"What was that, Sunny Boy? Did you break anything?" asked Grandpa Horton, coming in from the dining-room, where he had been reading the newspaper. He carried the paper in his hand and his glasses were pushed up on his forehead and he looked worried.
"My marble hit the bookcase door, but I don't believe I broke it," said Nelson. "'Tisn't even cracked, is it, Mr. Horton?"
Grandpa Horton looked carefully at the glass door and said no, the marble had not been able to crack the heavy plate glass.
"But I'd play another game if I were you, boys," he said kindly. "Have you shown Nelson all your Christmas presents yet, Sunny Boy?"
"We got only as far as the lead soldiers," answered Sunny Boy. "Nelson wanted to play with them. But come on up in the playroom, Nelson, and I'll show you my things."
It was only two days after Christmas, and the presents Santa Claus had brought Sunny Boy and the gifts his mother and daddy and grandparents had given him, were all spread out on the window seat in his playroom. The two presents that Sunny Boy liked most were a little pocket searchlight and his ice-skates. The skates were double-runner ones, for Sunny Boy did not yet know how to skate.

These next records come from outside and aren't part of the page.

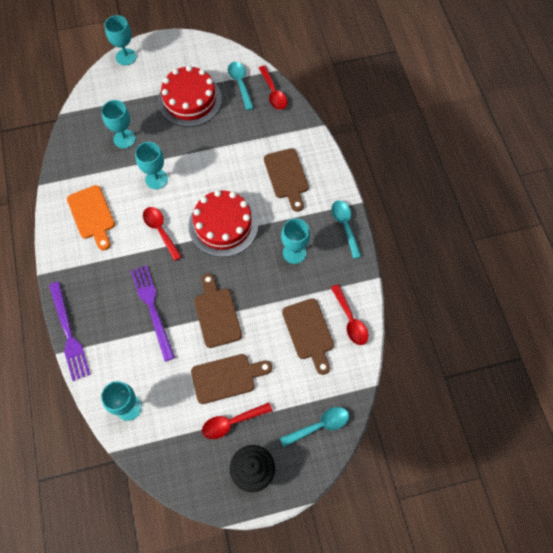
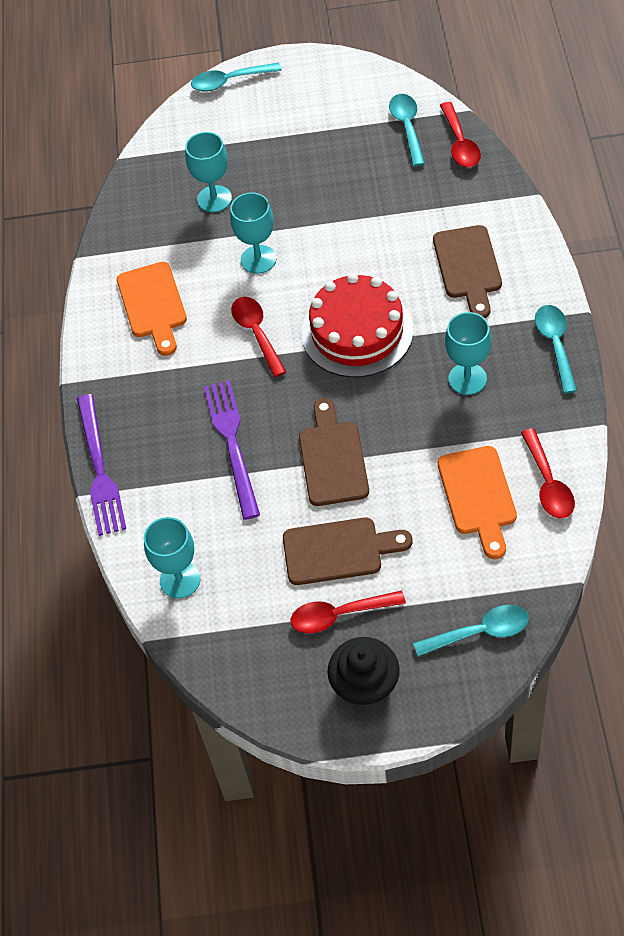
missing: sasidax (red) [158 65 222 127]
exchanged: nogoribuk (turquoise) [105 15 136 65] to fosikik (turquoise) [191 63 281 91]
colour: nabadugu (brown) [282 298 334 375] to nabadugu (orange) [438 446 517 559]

"I'm going to learn this winter," he told Nelson. "Grandpa is going to take me to Wilkins Park this afternoon as soon as Daddy and Mother come home from taking a walk."
"I can skate a little," said Nelson. "But my mother won't let me go to the Park alone. Lots of the boys go, but she never lets me. I wish we had a little private pond. Maybe we could make one in the yard, Sunny."
"Maybe," assented Sunny Boy, but he was thinking about going to the Park with Grandpa Horton and trying his new skates, and not about making a "private" skating pond in the back yard. "There! I heard the front door shut. I hope Daddy's come."
Sunny Boy and Nelson ran downstairs to find Daddy and Mother Horton in the hall, taking off their coats.